Oversea-Chinese Banking Corp. and United Overseas Bank Ltd. reported higher fourth-quarter profit even as they added bad-loan provisions in an effort to put the pain of soured credit to energy-services companies behind them.
OCBC’s specific net allowances for loans quadrupled year-on-year to S$1.06 billion ($802 million) in the three months ended December, the bank said on Wednesday.
Risks from the offshore marine sector are now “comfortably contained,” Chief Executive Officer Samuel Tsien told
UOB’s specific allowance on loans rose 77 percent to S$781 million. Larger rival DBS Group Holdings Ltd. took similar action in the previous quarter, and Chief Executive Officer Piyush Gupta said in November that the bank has “high confidence that we’ve cleaned the book.”
Singapore’s biggest banks have been grappling with bad loans to the struggling regional oil and gas services industry for more than a year.
Analysts noted that both OCBC and UOB used extra cash from general allowances to offset the impact of higher provisions in the sector. As as result, OCBC’s total allowances fell 41 percent, and UOB’s rose 7 percent.
OCBC’s sharp increase in specific provisions should help the bank to “clean up the books,” said Kevin Kwek, an analyst at Sanford C. Bernstein in Singapore. Managing its portfolio of oil and gas and shipping issues “should see UOB start 2018 on a clean slate,” Goldman Sachs Group Inc. analyst Melissa Kuang wrote.
OCBC’s net income climbed 31 percent to S$1.03 billion in the three months and UOB’s profit rose 16 percent to S$855 million. They followed DBS in reporting higher income from lending as Singapore banks benefit from rising interest rates and an economic expansion that has boosted credit demand. Wealth management fees contributed to the gains.

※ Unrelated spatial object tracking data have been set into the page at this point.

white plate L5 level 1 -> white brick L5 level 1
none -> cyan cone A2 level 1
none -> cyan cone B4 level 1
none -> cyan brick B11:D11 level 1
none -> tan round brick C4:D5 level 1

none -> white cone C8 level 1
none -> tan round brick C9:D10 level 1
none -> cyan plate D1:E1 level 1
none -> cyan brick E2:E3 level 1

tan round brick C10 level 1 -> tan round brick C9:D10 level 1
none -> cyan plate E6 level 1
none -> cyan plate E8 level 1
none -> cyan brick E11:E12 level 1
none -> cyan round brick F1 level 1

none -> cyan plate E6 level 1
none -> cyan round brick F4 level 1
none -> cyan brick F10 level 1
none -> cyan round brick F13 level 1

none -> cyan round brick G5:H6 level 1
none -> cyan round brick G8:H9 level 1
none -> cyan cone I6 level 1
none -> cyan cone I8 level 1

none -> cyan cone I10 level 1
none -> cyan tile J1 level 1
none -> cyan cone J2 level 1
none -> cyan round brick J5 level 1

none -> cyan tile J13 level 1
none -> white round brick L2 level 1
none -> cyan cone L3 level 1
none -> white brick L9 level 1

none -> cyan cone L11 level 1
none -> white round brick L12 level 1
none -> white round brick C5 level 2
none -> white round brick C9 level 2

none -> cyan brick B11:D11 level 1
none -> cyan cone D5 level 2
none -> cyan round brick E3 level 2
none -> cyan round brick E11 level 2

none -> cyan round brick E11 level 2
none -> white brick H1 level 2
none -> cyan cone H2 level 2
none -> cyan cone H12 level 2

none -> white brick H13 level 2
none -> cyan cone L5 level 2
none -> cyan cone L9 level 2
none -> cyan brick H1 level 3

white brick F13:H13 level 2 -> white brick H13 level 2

Still, UOB’s profit missed the S$876 million average forecast in a Bloomberg survey of seven analysts, as expenses swelled. OCBC’s results beat the S$956 million average estimate. UOB’s board recommended a special dividend of 20 Singapore cents, while OCBC only offered a regular payout. DBS announced a special dividend last week.
“Where OCBC deviated from DBS was in perhaps the lack of a special dividend,” said Justin Tang, head of Asian research at United First Partners, a special situations investment and advisory group in Singapore. “Following DBS’s declaration, investors were perhaps expecting one from OCBC as well.”
Shares of UOB slid 1.5 percent at 10:57 a.m. in Singapore trading, and OCBC lost 1.2 percent.
DBS gained 1.7 percent. Net interest income jumped 15 percent, driven by a higher net interest margin. Fees and commissions grew 10 percent, thanks to growth in wealth and fund management and credit card businesses. Expenses grew 15 percent on costs for staffing, information technology.
OCBC’s lending income grew 14 percent because of loan growth and a better net interest margin.
Non-interest income climbed 30 percent, mainly driven by a jump in wealth management fees.